Umpires agreed to cooperate with Major League Baseball in the development and testing of an automated ball-strike system as part of a five-year labor contract announced Saturday, two people familiar with the deal told The Associated Press. The Major League Baseball Umpires Association also agreed to cooperate and assist if Commissioner Rob Manfred decides to utilize the system at the major league level. The people spoke on condition of anonymity because those details of the deal, which is subject to ratification by both sides, had not been announced.
The independent Atlantic League became the first American professional league to let a computer call balls and strikes at its All-Star Game on July 10. Plate umpire Brian deBrauwere wore an earpiece connected to an iPhone in his pocket and relayed the call upon receiving it from a TrackMan computer system that uses Doppler radar.
The Atlantic League experimented with the computer system during the second half of its season, and the Arizona Fall League of top prospects used it for a few dozen games this year at Salt River Fields.
MLB has discussed installing the system at the Class A Florida State League for 2020. If that test goes well, the computer umps could be used at Triple-A in 2021 as bugs are dealt with prior to a big league callup.
“It would change the game for the good. It would continue the effort to eliminate human deficiency,” Hall of Famer Mike Schmidt wrote in a story for The Associated Press in October. “We have replay everywhere else in the game. Like it or not, replay gets the call right.”
It is not clear whether the Major League Baseball Players Association would need to approve computerized ball and strikes.
“We are aware the umpires and MLB are in negotiations over a new CBA,” said players’ union head Tony Clark, a former All-Star first baseman. “MLB will have their negotiation with them, and they will need to discuss with us.”

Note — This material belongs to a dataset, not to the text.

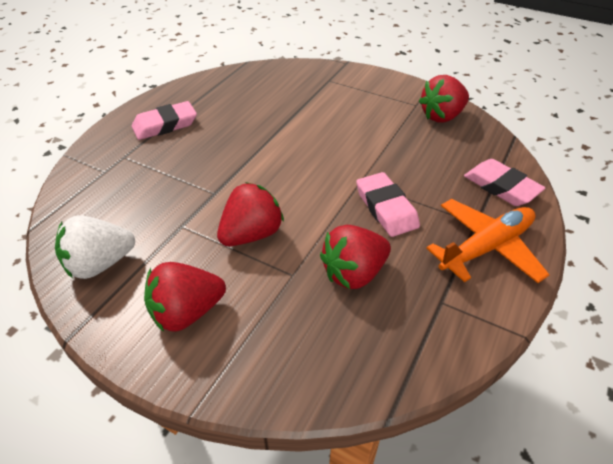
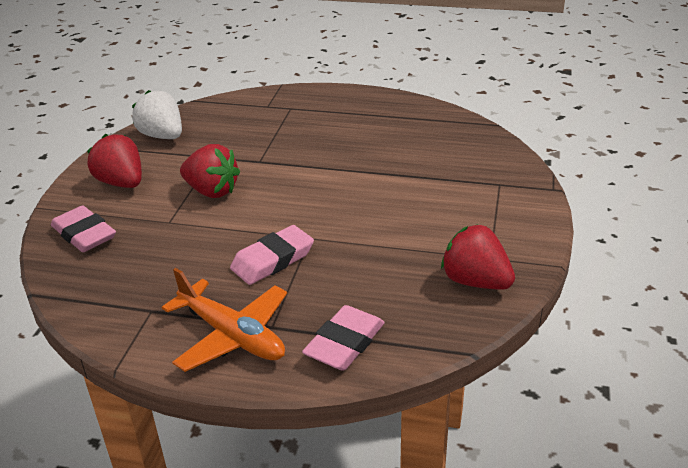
camera: 75 degrees right, 10 degrees down
(165, 125) = (346, 112): pink eraser -> pink eraser (84, 234)
(354, 273) = (177, 253): red strawberry -> none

Several AFL prospects praised the TrackMan system for calls on the inside and outside corners but said it struggled with breaking balls low or high around the strike zone.

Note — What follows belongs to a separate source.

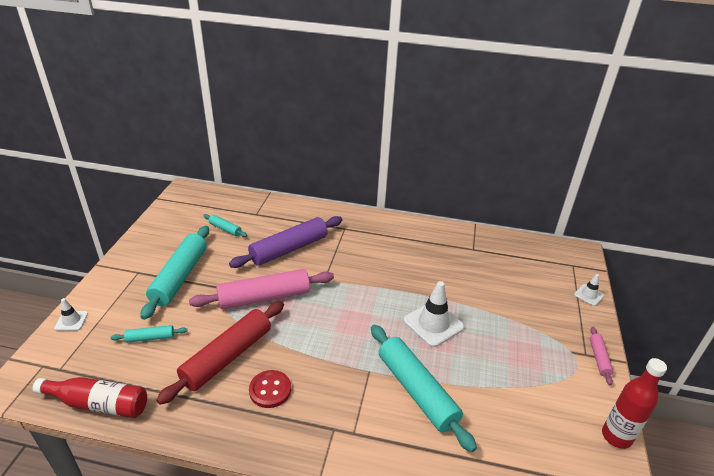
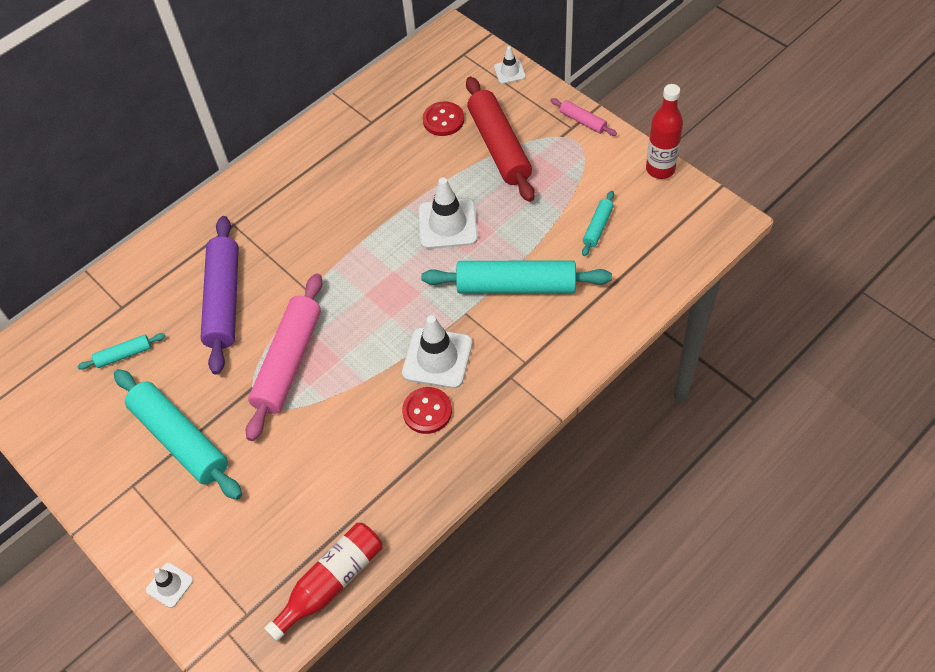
camera: 50 degrees left, 20 degrees up
(150, 338) = (266, 503): turquoise rolling pin -> turquoise rolling pin (598, 227)
(227, 357) = (353, 434): red rolling pin -> red rolling pin (499, 146)
(319, 373) = (437, 358): none -> white traffic cone
(511, 281) = (443, 120): none -> red button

“This idea has been around for a long time and it’s the first time it’s been brought to life in a comprehensive way,” Morgan Sword, MLB’s senior vice president of economics and operations, said on the night the Atlantic League experiment started.
Humans still will be needed to determine checked swings and to make sure TrackMan doesn’t call a strike on a pitch that bounces and goes through the strike zone.
“I think it’s a little naive to think that simply letting computers generate strike or ball,” Houston manager AJ Hinch said during the World Series. “It’s incredibly naive to think that there’s not going to be pitfalls in that scenario, as well.”
Humans will make safe/out calls — subject to video review back in the New York control room, a system that started on home run calls in 2008 and extended in 2014 to many umpire decisions.
There were 1,356 video reviews during the 2019 regular season, taking an average of 1 minute, 16 seconds. MLB said 597 calls or 44% were overturned, 277 or 20% confirmed and 463 or 34% allowed to stand because there was not enough evidence to confirm or overturned. The remaining 19 calls were for rules checks or record keeping.
As part of the labor contract, the sides agreed to raises in compensation and retirement benefits along with provisions to allow earlier retirement.